Vietnam experience moved Negroponte

June 18, 1995|By Ginger Thompson and Gary Cohn | Ginger Thompson and Gary Cohn,Sun Staff Correspondents

John Dimitri Negroponte was only 42 when he arrived as U.S. ambassador to Honduras in November 1981, but he already was a 21-year veteran of the foreign service with experience in difficult assignments.

With postings that included Vietnam, Greece, the National Security Council and two assignments as a deputy assistant secretary of state, Negroponte seemed perfectly suited to the task: to execute in Honduras the crucial part of a broad vision for defeating Communist advances in Central America.

Scion of a patrician Greek family, Negroponte was born in England in 1939 and emigrated to the United States.

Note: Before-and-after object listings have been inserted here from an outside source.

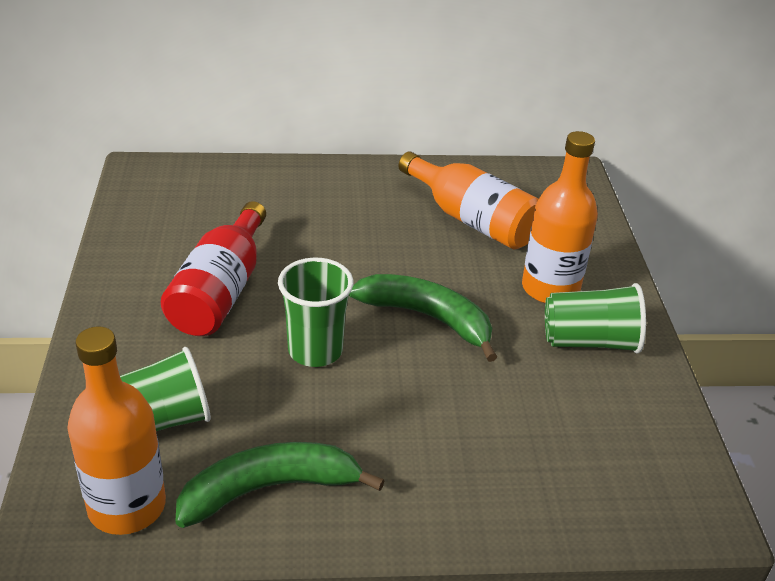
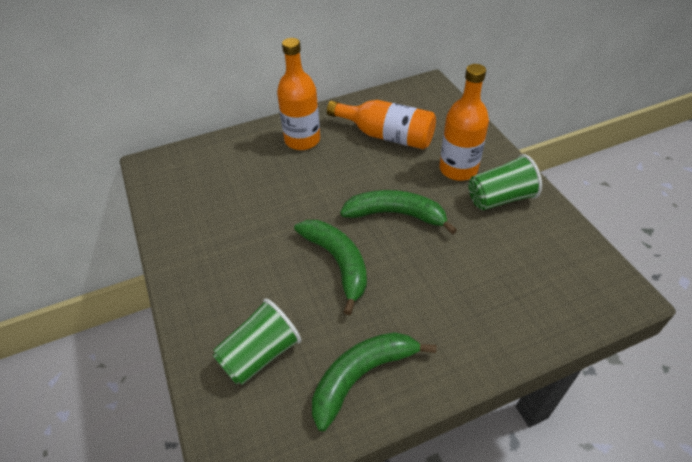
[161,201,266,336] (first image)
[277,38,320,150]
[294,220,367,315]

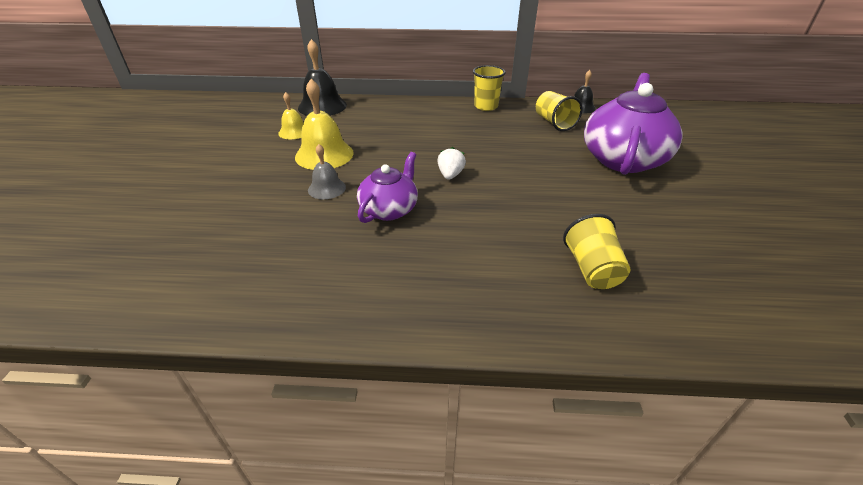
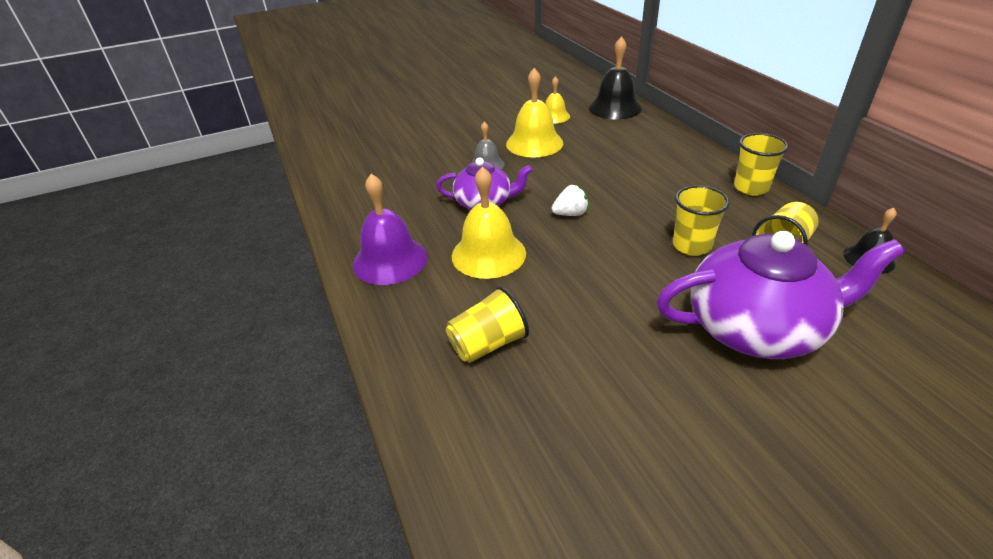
[353,174,428,285]
[452,167,526,279]
[673,185,730,256]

He was educated at Exeter, an elite New Hampshire boys' prep school, and at Yale before joining the foreign service at age 21. He speaks Spanish, French, Greek and Vietnamese.

In 1976, while U.S. consul general in Salonika, Greece, he married Diana Villiers, the daughter of Sir Charles Villiers, a former head of the British Steel Corp., and a Belgian aristocrate, the former Maria Jose de la Barre d'Erquelinnes.

It was during his Vietnam experience that signs of Negroponte's hard-line views became evident. After serving as a political officer in the Saigon embassy, he was an aide to then-National Security Adviser Henry A. Kissinger during the Paris peace talks.

He fell out of favor with Kissinger after arguing that the chief U.S. negotiator was making too many concessions to the North Vietnamese in order to get U.S. forces out of Vietnam.

A decade later, Negroponte was determined not to concede Central America to the Communists.

"I believe we must do our best not to allow the tragic outcome of Indochina to be repeated in Central America," Negroponte told the Senate Foreign Relations Committee during the process of his confirmation as ambassador to Honduras in 1981.

The Negropontes had a high profile in Honduras, he pressing the program and defending it at every turn; she involved in social programs, such as helping to provide food and clothing for refugees and to improve literacy rates. They have five adopted ++ children, all Honduran-born.

"I have a lot of admiration for him," said Thomas O. Enders, who as assistant secretary of state for inter-American affairs from 1981 to 1983, was Negroponte's boss.

Another colleague from Central America, has a less positive view.

"The whole process of using Honduras for cheap political purposes is a dirty page in our history, and Negroponte played a major role in the damn thing," said Lawrence A. Pezzullo, whose service as ambassador to Nicaragua from 1979 to 1981 bridged the Carter and Reagan administrations.

After leaving Honduras, Negroponte returned to Washington where he seved in high-level positions in the Regan and Bush administrations. He was ambassador to Mexico from 1989 to 1993, at a time when passage of the North American Free Trade Agreement had become a paramount issue. President Clinton appointed Negroponte ambassador to the, Philippines in 1993.